El “Millonario” venció al “Taladro” con dos goles de Pablo Solari y uno de Miguel Ángel Borja, en el marco de la vigésima fecha. Leandro Garate descontó para el equipo del sur.
River necesitaba derribar una pared invisible que, partido tras partido, parecía bloquear sus avances. Fueron 658 minutos sin anotar un gol de jugada, un muro que había llegado hasta el área rival. La sequía se rompió de forma contundente: un derechazo de Solari al ángulo abrió el marcador y los hinchas, tras un momento de sorpresa, celebraron como si redescubrieran el grito de gol.
El fútbol es así, un juego de rachas y secuencias. Un gol abre paso a otro, y contra Banfield en el Monumental, River rompió la suya. Solari anotó el primero al final del primer tiempo y repitió en el inicio del segundo, en una especie de disculpa hacia los hinchas que habían depositado en ellos su fe durante la Copa Libertadores, y que los recibieron con devoción el martes pasado.
River, aún sin brillar, se soltó y pareció disfrutar el partido, algo inusual este año. Gallardo aprovechó para mandar a la cancha al Pity Martínez y, de manera simbólica, también a Borja y Bareiro, buscando que ambos se redimieran. Sin embargo, en este 2024 nada ha sido fácil para River. Bareiro, quien no ha marcado desde su llegada a Núñez, falló y le sirvió a Banfield el descuento que puso suspenso al partido. Finalmente, Borja anotó el 3-1 sobre el final, un desahogo personal y colectivo para un equipo necesitado de goles en momentos clave.
River no fue brillante, pero este triunfo ante el equipo de Munúa se sintió como un exorcismo. Le ganó a Banfield y también a sus propios traumas: su falta de gol y su inseguridad. Incluso superó un arbitraje errático de Sebastián Martínez, sobrino de Federico Beligoy, quien se dejó llevar por las decisiones de los jugadores, los jueces de línea y el VAR.

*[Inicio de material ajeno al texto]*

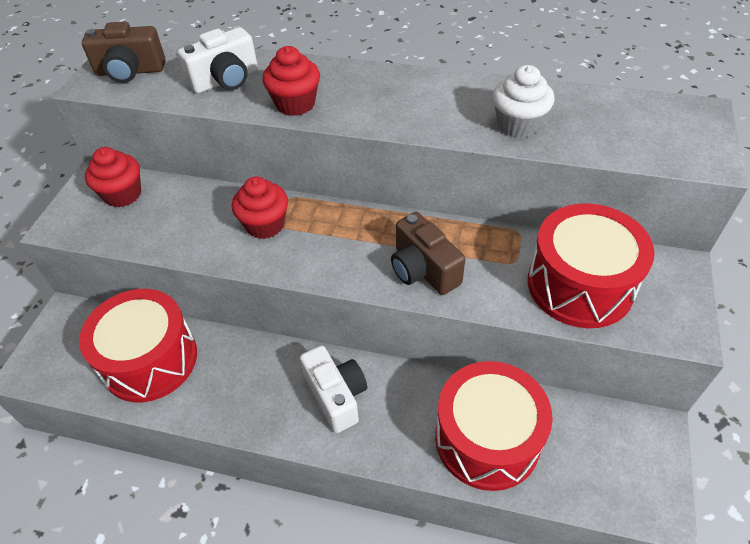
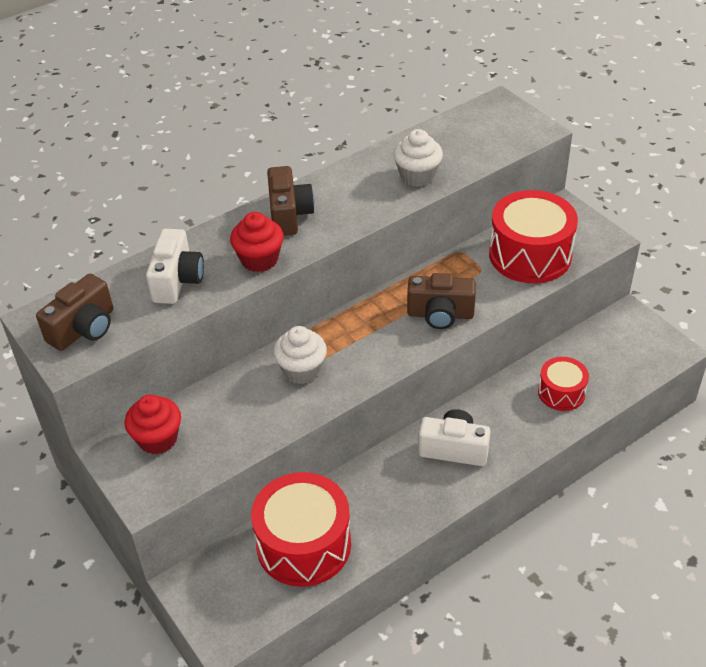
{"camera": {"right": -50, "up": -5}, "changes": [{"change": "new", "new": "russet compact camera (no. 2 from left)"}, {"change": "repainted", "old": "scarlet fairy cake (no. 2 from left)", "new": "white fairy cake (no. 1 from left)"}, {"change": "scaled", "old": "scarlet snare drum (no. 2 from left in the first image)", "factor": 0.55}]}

Con Villagra mostrando destellos de calidad en la pelea por un puesto, Echeverri soltándose antes de su despedida, Colidio sacrificándose por el equipo, una defensa que, pese a la ausencia de Pezzella, inspira cierta confianza, y un Solari más efectivo como segunda punta que como extremo, River se reencontró con la victoria. Así rompió la pared y comenzó a dar vuelta la página en la Liga y en la tabla anual.